What is the Gini Coefficient?
The Gini Coefficient is a number between 0 and 1 (often expressed as 0–100, the Gini index) that summarises how unequally income or consumption is spread across a population. A value of 0 means perfect equality — every person or household has an identical share. A value of 1 (or 100) means perfect inequality — a single person holds all the income while everyone else has nothing. Real economies lie between these extremes.
It is calculated from the Lorenz curve, which plots the cumulative percentage of total income (vertical axis) against the cumulative percentage of the population ranked poorest-to-richest (horizontal axis). The Gini Coefficient equals the area between the 45-degree line of perfect equality and the Lorenz curve, divided by the entire area beneath the line of equality. The further the Lorenz curve sags below the equality line, the higher the Gini.
Key Features and Limitations
| Feature | Detail |
|---|---|
| Origin | Devised by Corrado Gini, 1912 |
| Scale | 0 (perfect equality) to 1/100 (perfect inequality) |
| Basis | Income, consumption, or wealth distribution |
| Source data | Household surveys (e.g. India's HCES; World Bank PIP) |
| Strength | Single, comparable, intuitive summary number |
| Weakness | Insensitive to where in the distribution inequality occurs; consumption-Gini understates true gaps |
A major caveat: a Gini built on consumption expenditure (poor people spend most of what they earn; the rich save) reads far lower than one built on income or wealth. The two are not comparable across countries that use different bases.
Current Status — India
India's consumption-based Gini fell from 28.8 (2011-12) to 25.5 (2022-23), per the World Bank's Poverty & Equity Brief (April 2025), placing India among the world's most equal economies on this measure. Over the same period extreme poverty (at the $2.15/day line) fell from 16.2% to 2.3%, lifting about 171 million people out of extreme poverty.

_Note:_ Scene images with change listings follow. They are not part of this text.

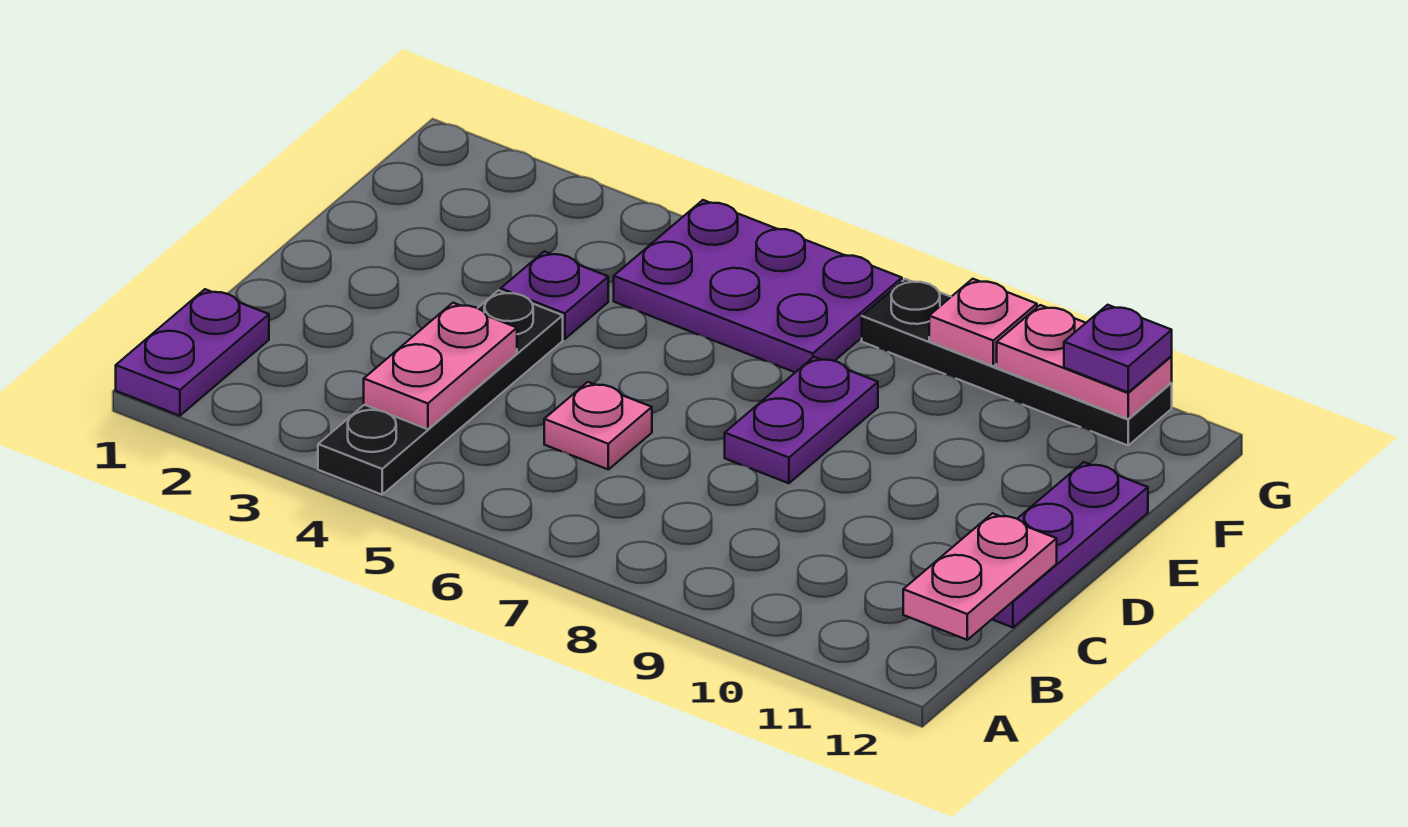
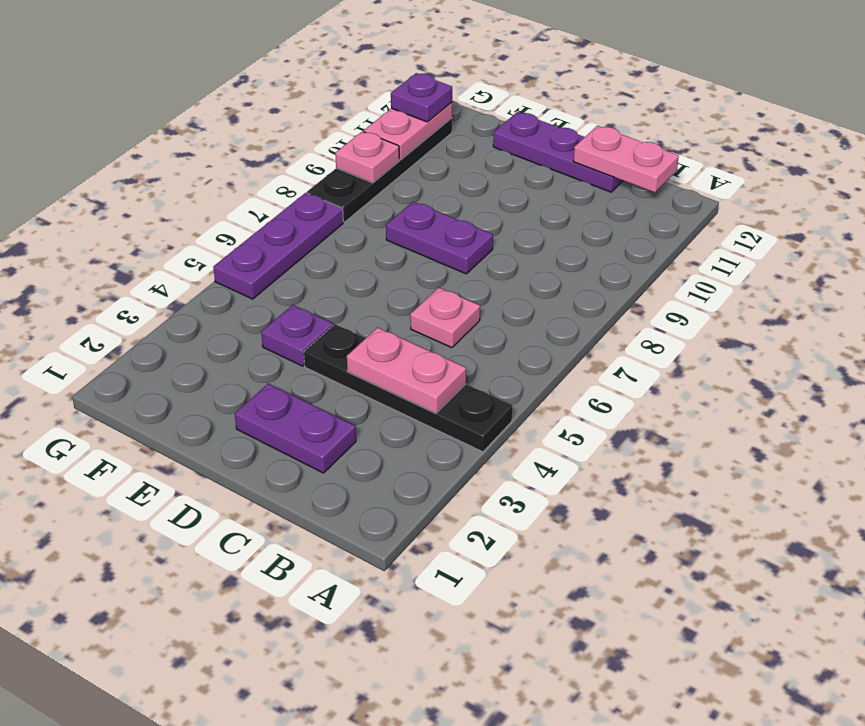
purple plate A1:B1 level 1 -> purple plate C2:D2 level 1
purple plate F5:G7 level 1 -> purple plate G5:G7 level 1

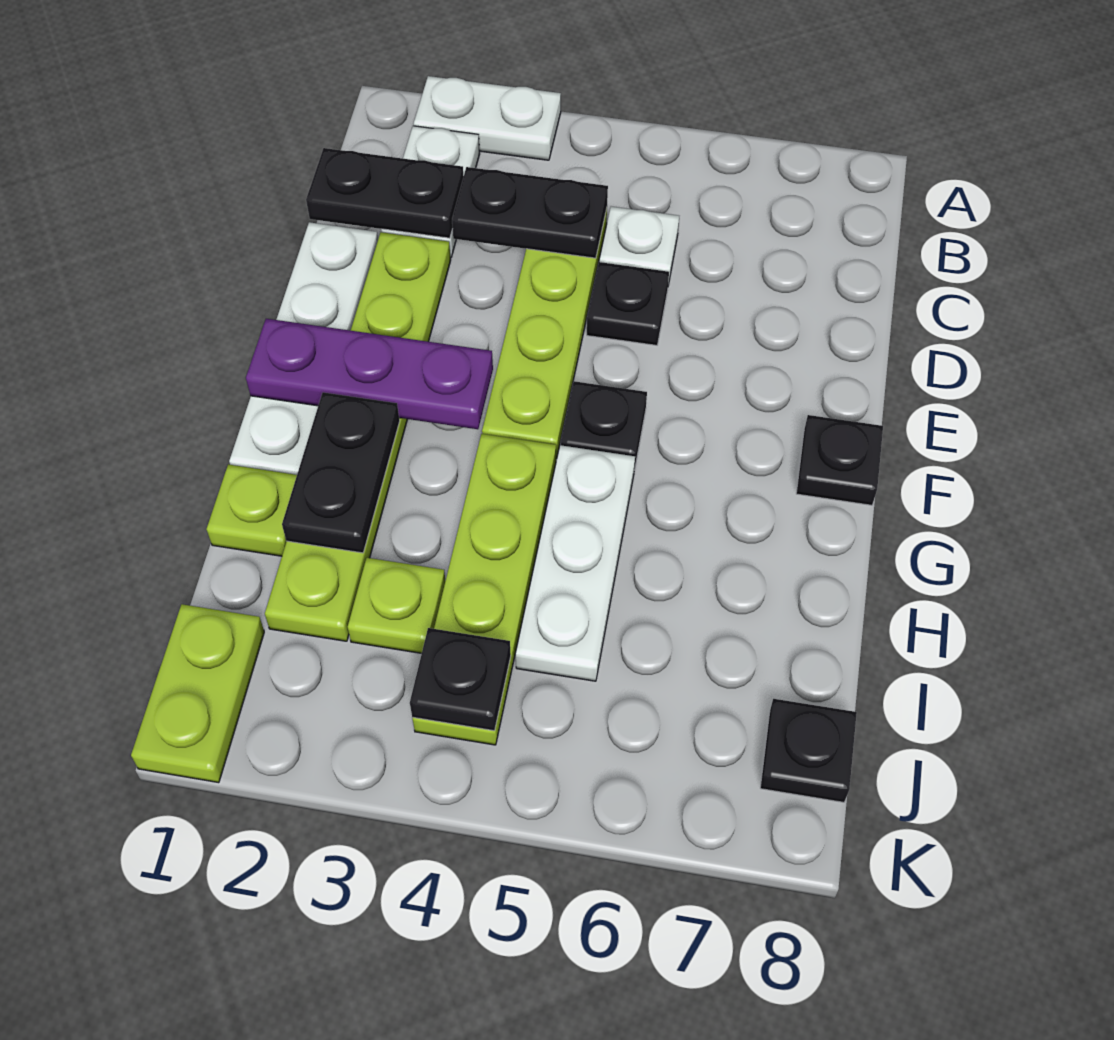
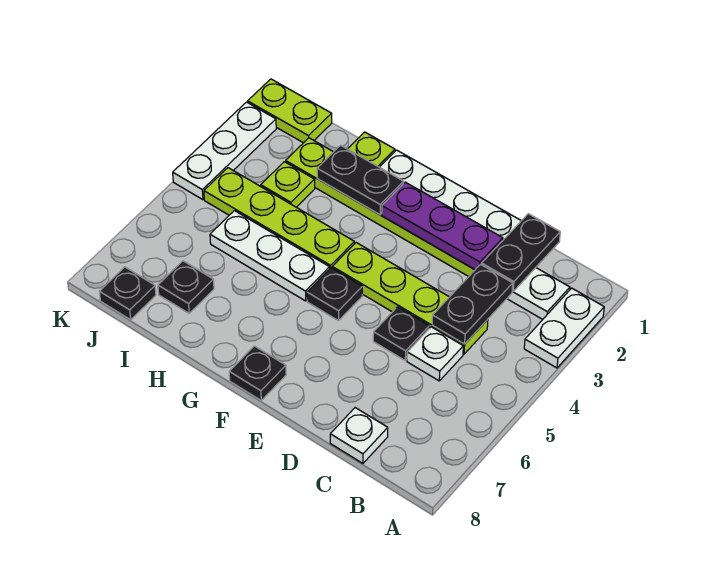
none -> white plate C8 level 1
purple plate F1:F3 level 2 -> purple plate D2:F2 level 2
black plate J4 level 2 -> black plate I7 level 1
none -> white plate K2:K4 level 1

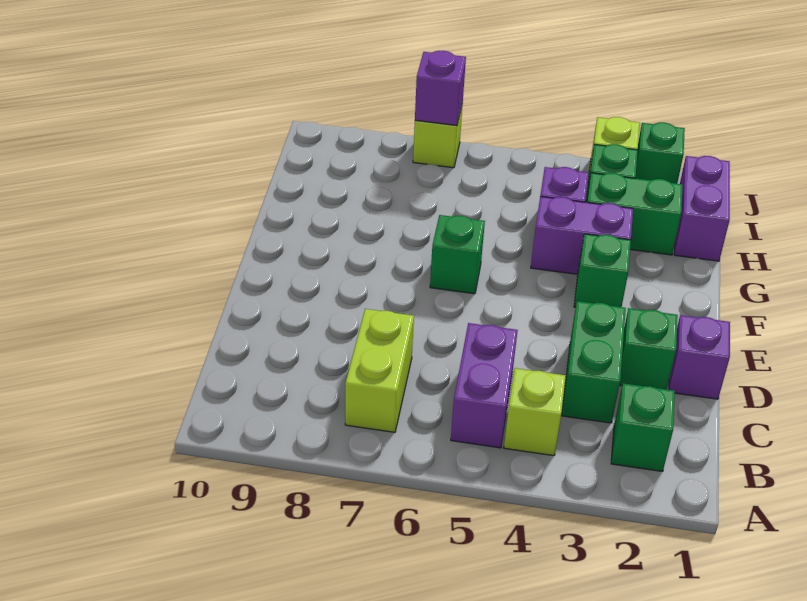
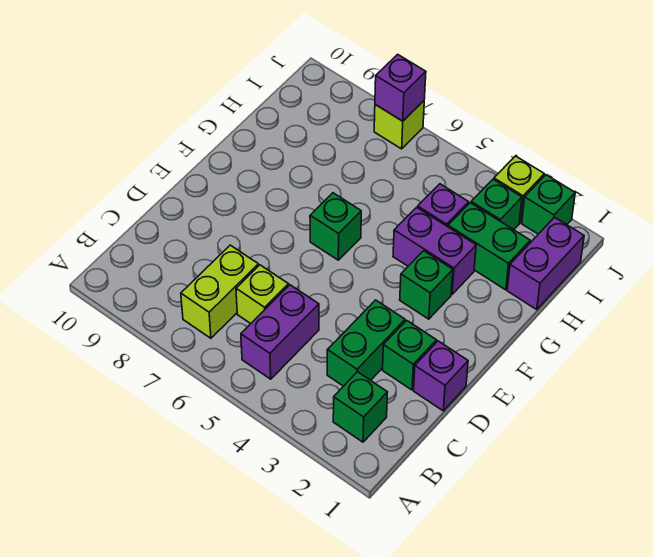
lime brick B4 level 1 -> lime brick C6 level 1

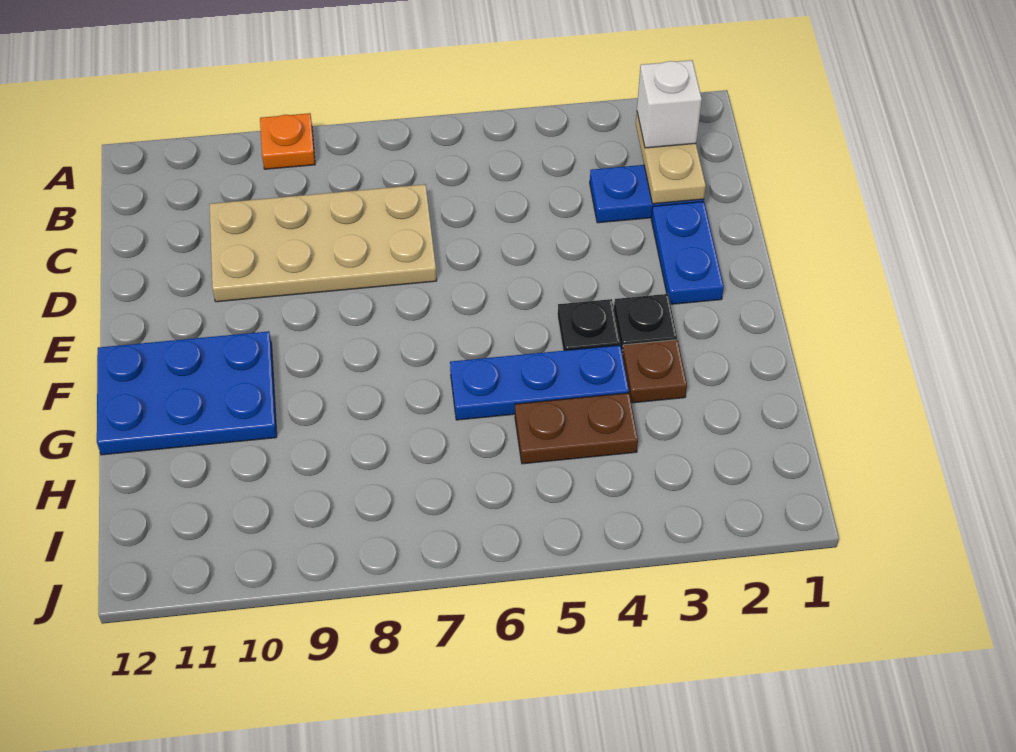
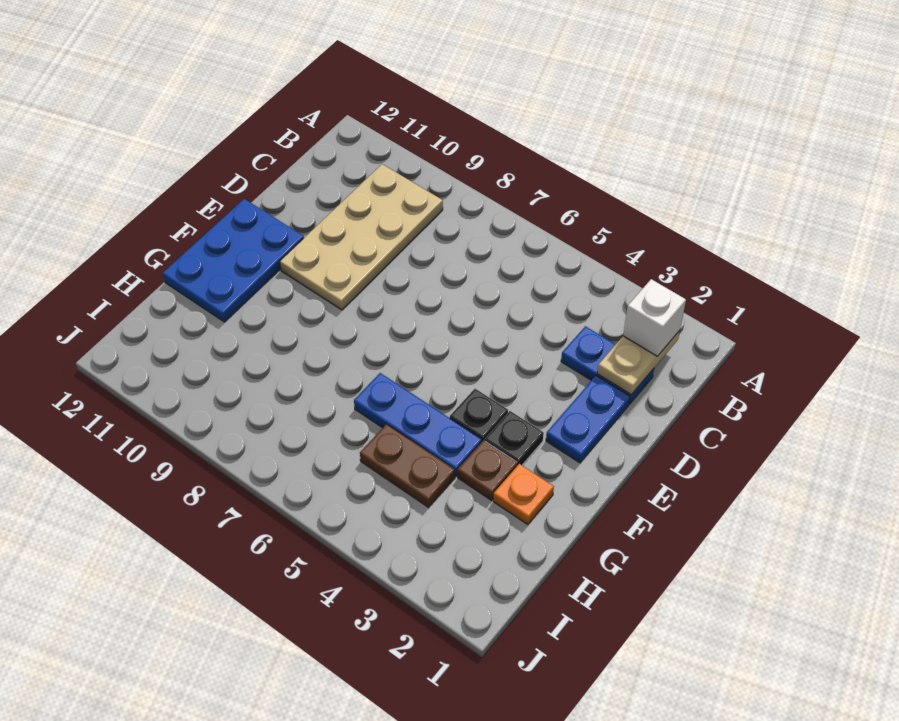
orange plate A9 level 1 -> orange plate G2 level 1
tan plate C7:D10 level 1 -> tan plate B9:E10 level 1
blue plate F10:G12 level 1 -> blue plate E11:G12 level 1

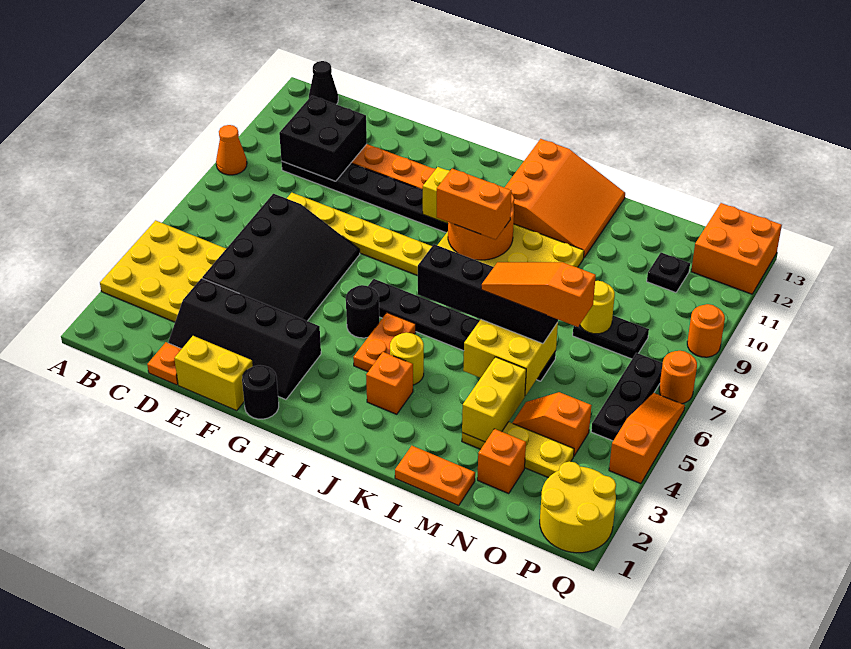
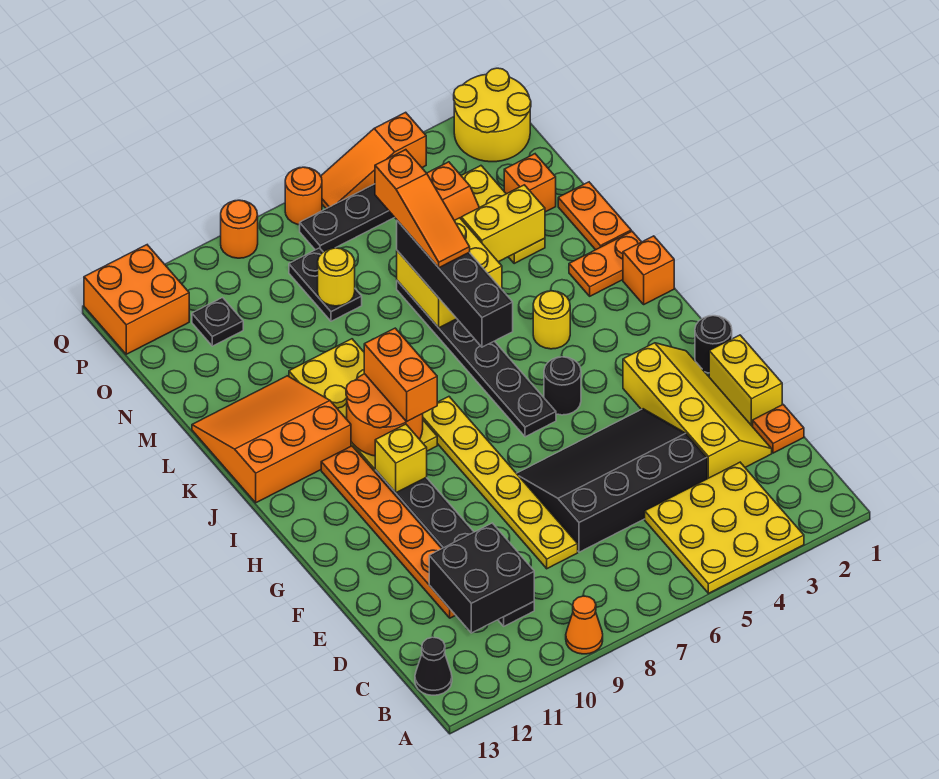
black slope D2:G3 level 1 top 3 -> yellow slope D2:G3 level 1 top 3
orange plate I4:I5 level 1 -> orange plate K1:K2 level 1
orange brick J3 level 1 -> orange brick J1 level 1

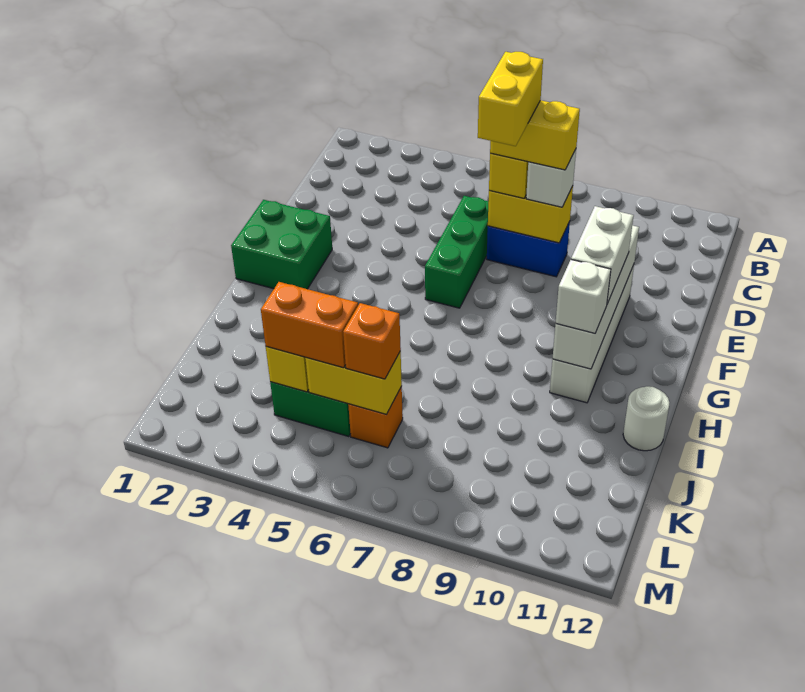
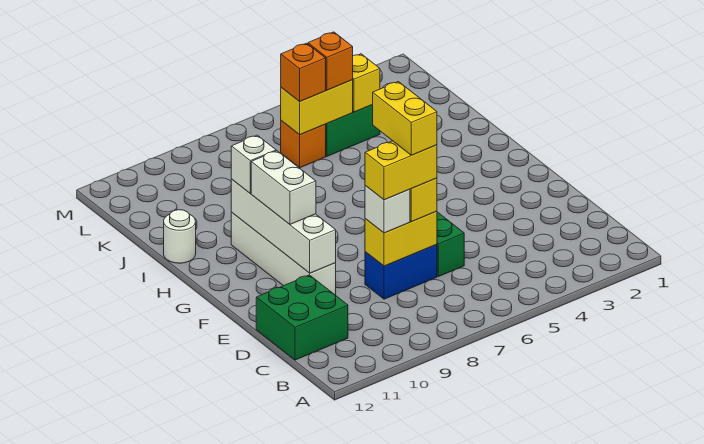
green brick F1:G2 level 1 -> green brick C11:D12 level 1
orange brick K4:K5 level 3 -> orange brick K5 level 3

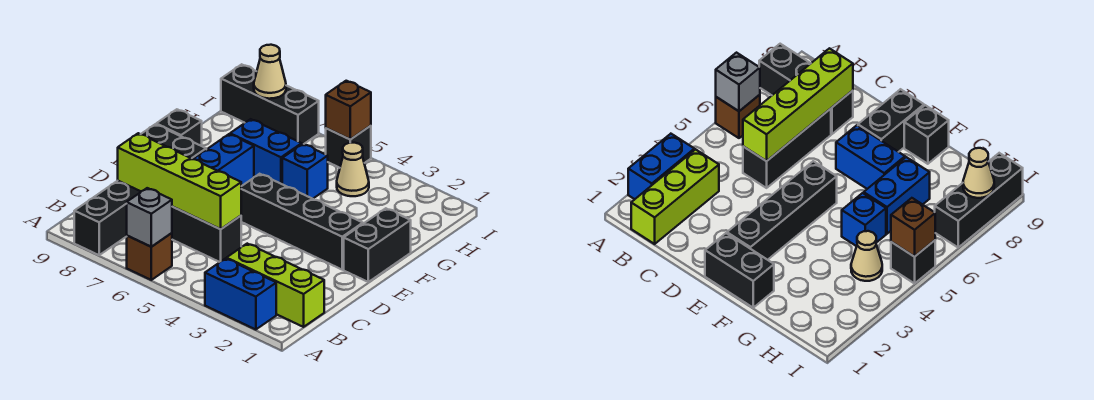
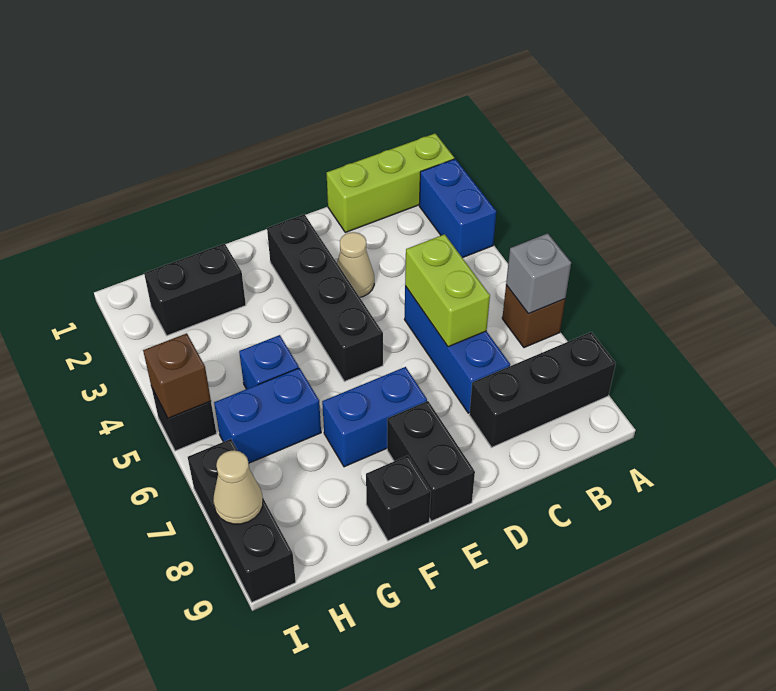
lime brick B1:B3 level 1 -> lime brick A1:C1 level 1
black brick C5:C7 level 1 -> blue brick C5:C7 level 1
lime brick C5:C8 level 2 -> lime brick C5:C6 level 2
black brick E1:F1 level 1 -> black brick G2:H2 level 1
blue brick G6:G7 level 1 -> blue brick G6:H6 level 1
tan cone H4 level 1 -> tan cone D3 level 1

However, income- and wealth-based measures tell a sharply different story. The World Inequality Lab (Piketty, Bharti, Chancel et al., 2024) estimates India's income Gini at ~0.61 (2022-23), with the top 1% taking 22.6% of national income and 40.1% of wealth — the highest shares recorded in over a century. This "consumption vs income" divergence is the single most exam-worthy nuance.
UPSC Angle
For Prelims, know the 0-to-1 scale, the Lorenz-curve linkage, and that 0 = equality. For Mains GS3, deploy the Gini to argue about inclusive growth, jobless growth, and redistribution — always date-stamping figures and flagging the consumption-vs-income gap. Do not confuse the Gini Coefficient with the Palma ratio (top 10% vs bottom 40%) or the Kuznets curve (the inverted-U hypothesis that inequality first rises then falls with development). For current-affairs integration, cross-link inequality debates and the latest Economic Survey data to Ujiyari.com.
Foundation concept — no direct PYQ on the exact term; underpins multiple GS3 questions on inequality, inclusive growth and redistribution.